Thursday, October 15, 2009

By the Light of the Moon and Three Floodlights

By the Light of the Moon and Three Floodlights

I am sitting here in my charming little room beside a bedside table with a night lamp trying to piece together a Safari outing I was a part of today. I have to be honest that a portion of the title of this blog is from a collection of children’s books stored in a case over my sons’ bed in the bed and breakfast that we are staying at. As I was gazing around trying to put my thoughts and feelings together about the Safari, a book, By the Light of the Moon written by Keith Faulkner jumped out at me. I read the short story, laughed and it gave me the starting point I was looking for. In short the story is about a witch, ghost and skeleton that get ready and then go out to scare the villagers and then the villagers all wide awake scare out the three because they’ve had more than they can take.
No, the Safari was not an opportunity to go out and scare animals but I think we did. Tonight’s activity was a chance for entertainment and education. Earlier in the afternoon we were all on for today’s agenda to go to a local bizarre and do some shopping and then travel on to Sun City. Sun City, which I prefer to call Sin City, is a huge Casino about an hour outside of Rustenburg, South Africa. The place had the bookings of a Disney World Day. The trappings include a water Safari world, Dance Shows and gambling, eateries, condominiums, show acts and so on and even bookings for a nighttime Safari into the local National Preserve for wildlife. Local posters are even promoting an upcoming Patti LaBelle show. This is probably very common in many Casinos’, as I have heard they are full of entertainment but I’ve never visited a Casino and after tonight don’t care if I ever enter another again.
Why do I sound so anti-Casino?
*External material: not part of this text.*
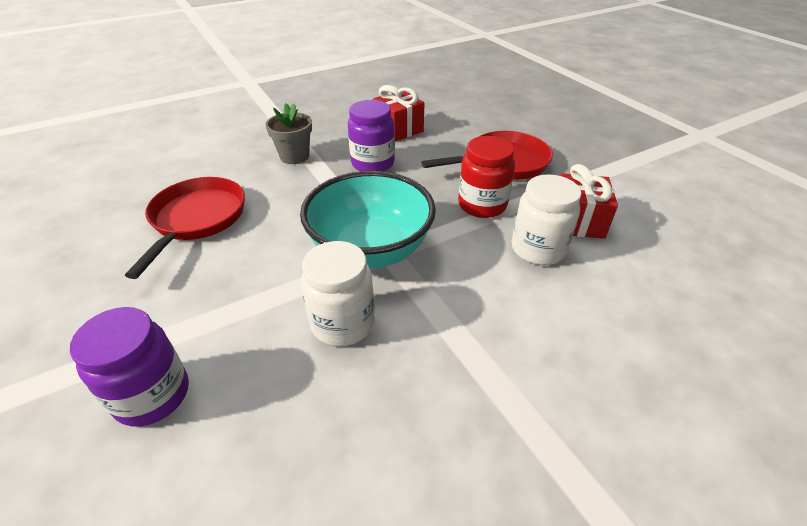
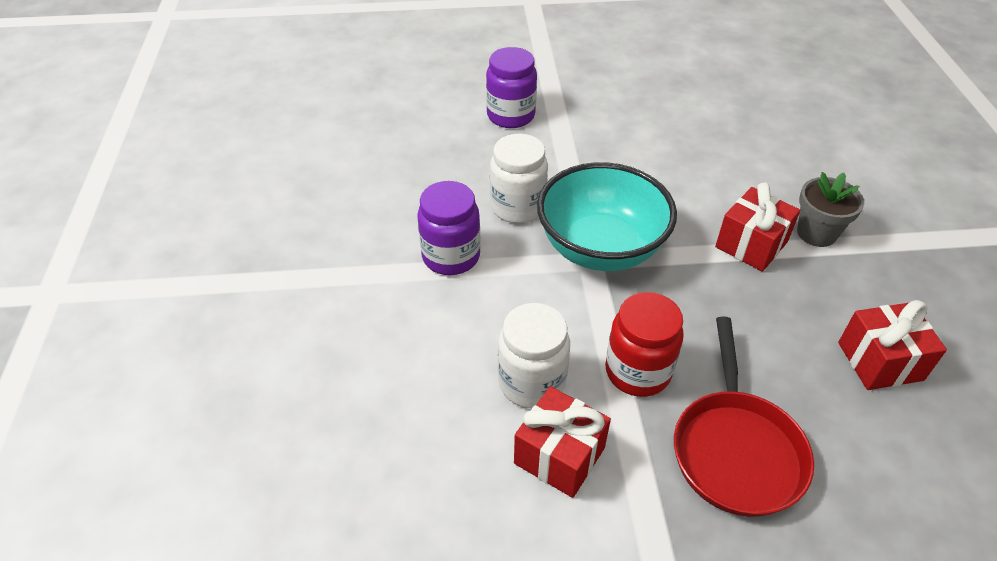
camera: 115 degrees right, 5 degrees up
(197, 219) = (704, 148): red pan -> none
(322, 179) = (751, 244): none -> red gift
(372, 163) = (777, 300): purple jar -> purple jar (451, 256)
Well to begin with my son said what I was thinking and that was, “hey dad are you noticing that everyone that works here seems to be black?” Yes I did notice that. He and I have noticed that almost every low level service job cleaning up behind what people appears to be done exclusively by black people. In the McDonald’s we visited, all black. In the Casino, all food service and Casino service people we saw were all black. There may be some brown skinned people but there were no white people seen to be working. The white people, and many very robust and probably hinging on a future diagnosis of diabetes, were emptying their pockets of their Rands (South African currency) drinking beer and eating food and playing games and yes buying tickets for rides and shows like I was. It was disconcerting to note the apparent delegation of service jobs to black people but some white people were heard bragging about how they were filing in to “Sin City” tonight to enjoy a musical extravaganza of the history of black music and culture in South Africa from the 1940’s to the 1990’s. I wasn’t sure but got a sense they were trying to come to terms with their feelings about having imposed apartheid and for them to feel this was some kind of achievement somehow for the Black folk. I say black folk because as I have begun to learn, the colored people (people not black anymore but with black ancestry) have lived by different rules during the oppressive culture of apartheid.
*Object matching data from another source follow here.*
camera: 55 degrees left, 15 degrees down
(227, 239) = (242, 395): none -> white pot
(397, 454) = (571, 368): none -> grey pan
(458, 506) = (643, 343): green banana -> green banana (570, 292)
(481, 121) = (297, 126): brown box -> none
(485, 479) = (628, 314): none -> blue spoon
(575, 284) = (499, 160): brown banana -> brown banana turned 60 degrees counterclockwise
So at the “Sin City” ticket counter I voluntarily purchased 2 tickets for my son and me to go with others in my group on a night time Safari whereby we would be driven into the National Park from the Casino grounds which border the park and drive around looking for animals to be caught in a spotlight for viewing. Earlier in the day the question was asked, “Why at night?” The response was that it is easier to see them and they sort of get stunned and don’t run away. Some joking occurred about how in the past people deer hunted like this. The lights stun the animal and then their shot. This was the first reason why I began to feel perplexed about this whole plan for an outing. I really didn’t feel comfortable at all about buying these tickets which would have equaled a Disney entrance fee but didn’t feel like I could stand disappointing my son and making him miss a Safari.
My son was so looking forward to seeing lions, elephants, rhino’s and giraffe. I wanted so much for his and my dream to come true but suddenly found myself caught, as s many parents do, between making something possible and doing something that is not what God intended for people to do which was be good stewards to the creation we have been given. I also began to struggle within my heart and head with how this was measuring up to being socially responsible and being just. I mean, here I could have bought a food parcel for a family for 1 month with just my ticket if I didn’t go. But what would this be saying to my son and affect my relationship with the other people I was with that I love and care about. Would I look like a sore person and somehow become separated from them? I worried, would I be seen as the person that people would have to “be careful around” because I was on some kind of moral high horse? I worried about these things but I will worry more in the future about the cost of not doing the right thing and asking to not go out on the Safari.
Going out on that Safari cost more than just money, it cost me sense of value of living in harmony with creation. I will think often about the animals disturbed during drinking and eating. Actually it was wonderful to hear the elephant eat and to hear the crackle of the branches in it’s’ mouth. It was also just wonderful to sit and hear the call of the crickets and other wildlife when we got to sit for a few minutes with no lights, no motors, just the light of the moon and the song of the night.